FILE PHOTO: This photo taken on July 30, 2023 shows posters promoting the grassroots basketball competition CunBA along a street in Taipan village, Taijiang county, in southwestern China's Guizhou province. (Photo by Jade GAO / AFP)
Thousands of raucous Chinese basketball fans pack tightly into a floodlit stadium filled with swirling fog, eager to spur on the teams battling in the tournament final.
It's almost midnight in Taipan — a remote village in southwest Guizhou province — but the championship game is only just getting underway after a weekend of action.
Clanging pots and pans punctuate the hum of the crowd in the steep main stands, while millions of online viewers and social media users hold their breath as the jump ball is tossed.
This is China's village basketball, a grassroots phenomenon that has spiraled in recent years from a humble local tradition into a viral hit and staple of Beijing's propaganda machine.

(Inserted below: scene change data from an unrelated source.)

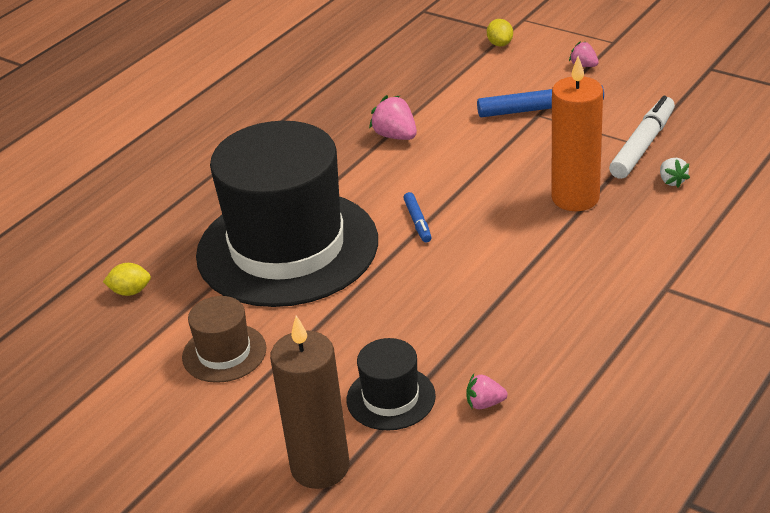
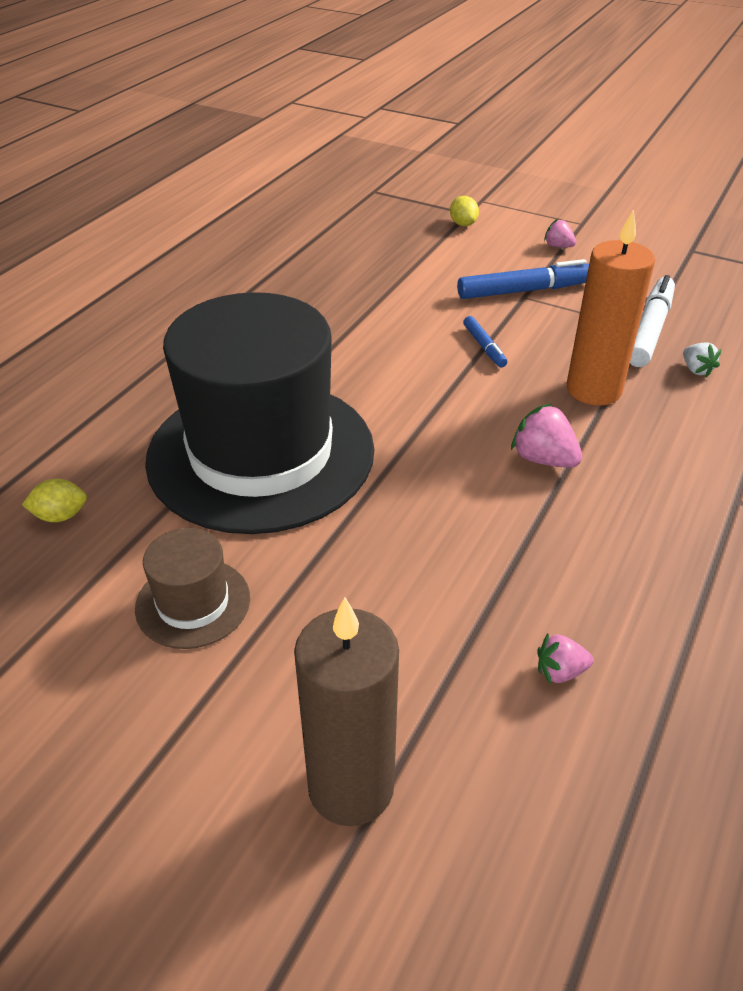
camera: 10 degrees left, 5 degrees up
(391, 398) = (431, 666): black hat -> none
(395, 136) = (369, 319): pink strawberry -> pink strawberry (543, 459)
(417, 221) = (416, 419): blue marker -> blue marker (484, 346)

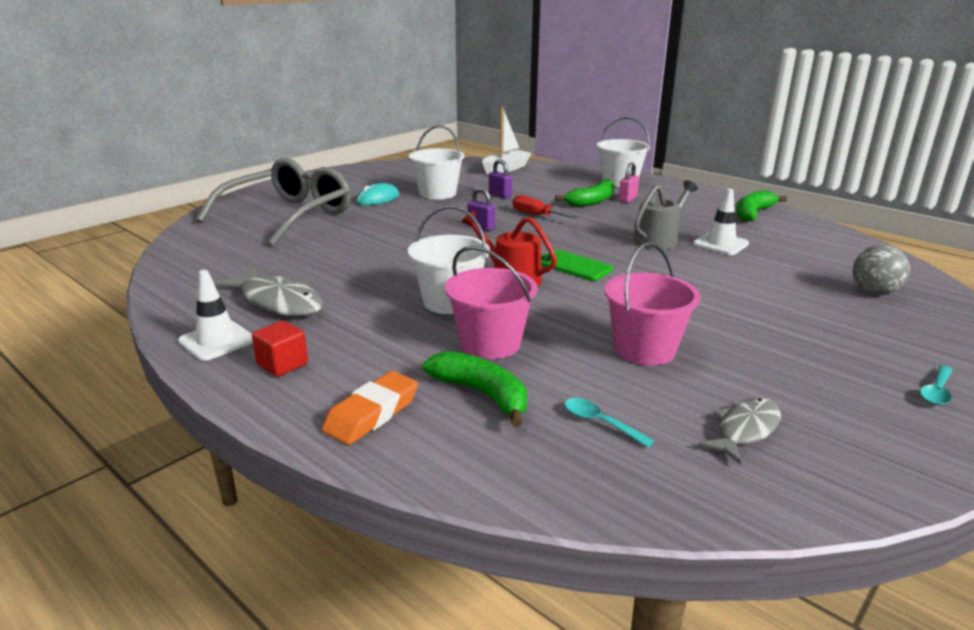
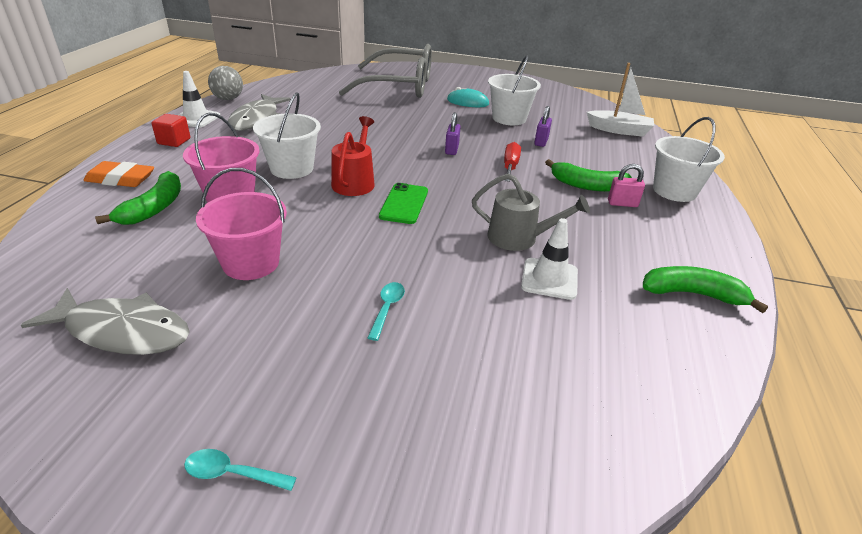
camera: 60 degrees right, 10 degrees up
(600, 422) = (123, 259): turquoise spoon -> turquoise spoon (387, 308)
(745, 430) = (122, 331): grey fish -> grey fish, size x1.59
(874, 292) = (503, 418): grey ball -> grey ball (228, 99)

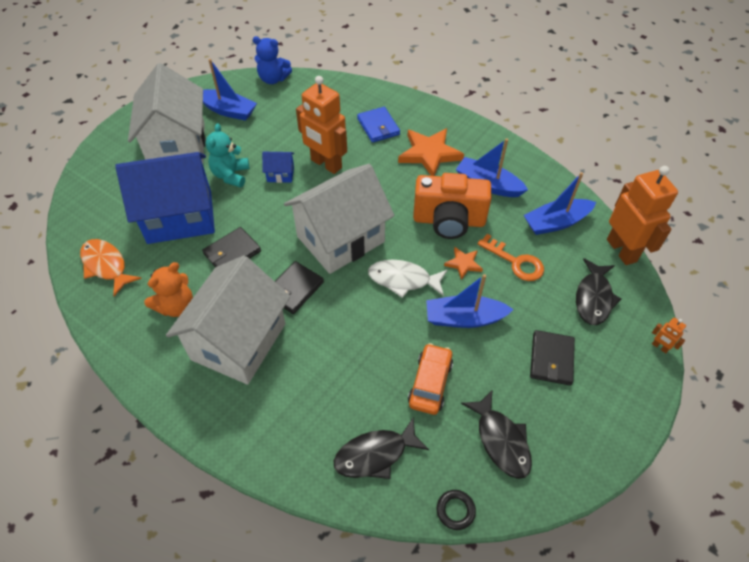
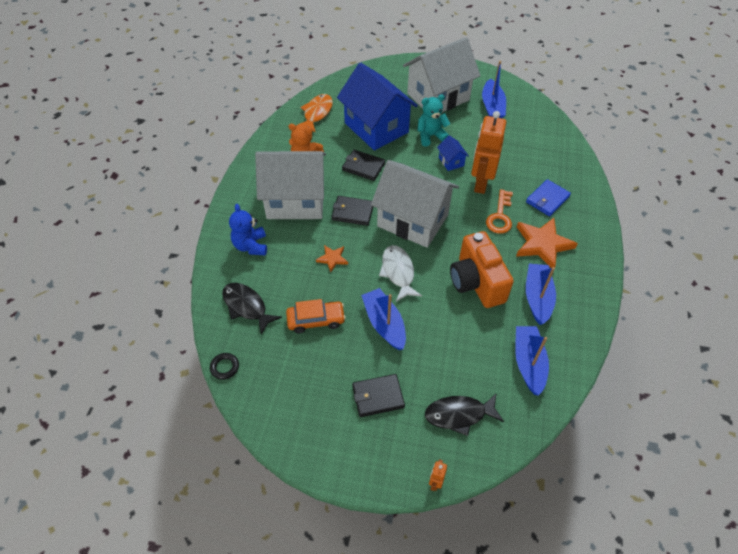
camera: 65 degrees right, 0 degrees up
(273, 79) = (547, 116): blue teddy bear -> blue teddy bear (251, 246)
(463, 263) = (438, 306): orange star -> orange star (332, 259)
(501, 440) = (289, 380): black fish -> none
(515, 262) = (462, 343): orange key -> orange key (500, 216)
(556, 222) = (528, 363): blue boat -> blue boat turned 45 degrees clockwise
(622, 250) = (530, 427): orange robot -> none

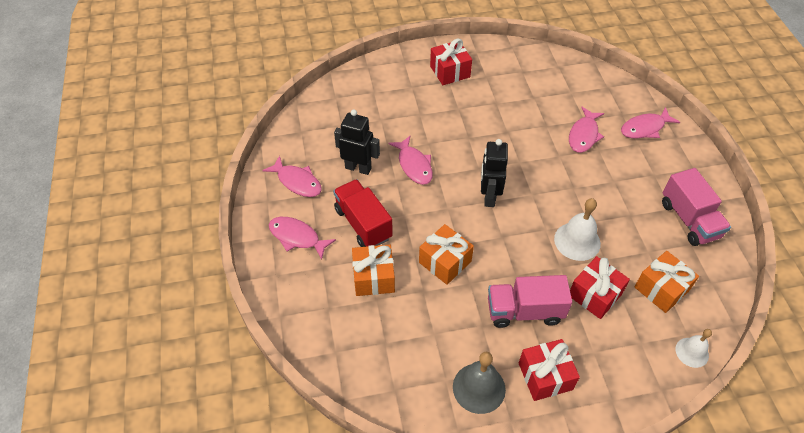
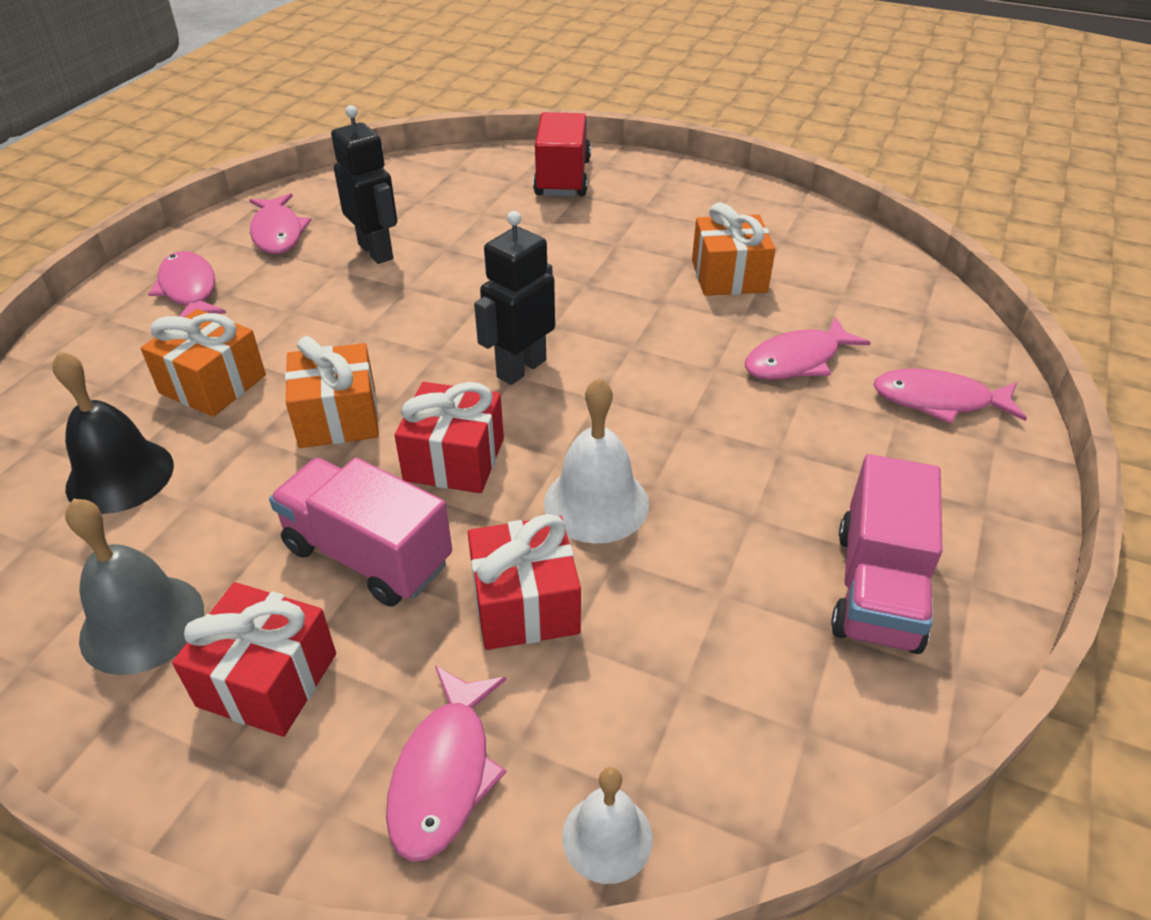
camera: 35 degrees right, 10 degrees down
(363, 224) = (292, 315): red truck -> red truck (562, 178)
(391, 341) = (120, 476): none -> black bell
(414, 165) = (458, 281): pink fish -> pink fish (444, 773)
(450, 71) = (659, 199): red gift -> red gift (454, 459)
(661, 289) = (674, 674): orange gift -> orange gift (728, 276)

Basketball is hugely popular in the country, but widespread corruption and recent investigations into match-fixing within the CBA, China's top domestic league, have discouraged many fans and diverted their attention elsewhere.
Athletes in the "CunBA" — with "cun" meaning village in Chinese — are all amateurs, and the prizes are simple platters of roast meat. But it's the pure electricity of the games that keep fans and players hooked.
"As soon as I arrived in Taipan village, the first thing I sensed was a feeling of enthusiasm and excitement," Xia Wenxian told AFP.
Xia, 30, has come as part of a team proudly representing his home village of Gaoding, tucked away in the rugged hills of Guizhou over 100 kilometers away.
"Our CunBA has the same competitive sporting spirit as the CBA and NBA," Xia said, as he prepared for his team's crucial semifinal match later that evening.
Local custom gone viral
The tradition of holding annual basketball competitions goes back decades in Taipan, a village in minority-dominated Qiandongnan Miao and Dong Autonomous Prefecture, but only in the past few years has the concept caught on beyond the local area.
It's an unlikely site for a national tourist attraction, but the roaring success of the CunBA on Chinese social media and glowing praise by the official press has brought throngs of visitors this summer.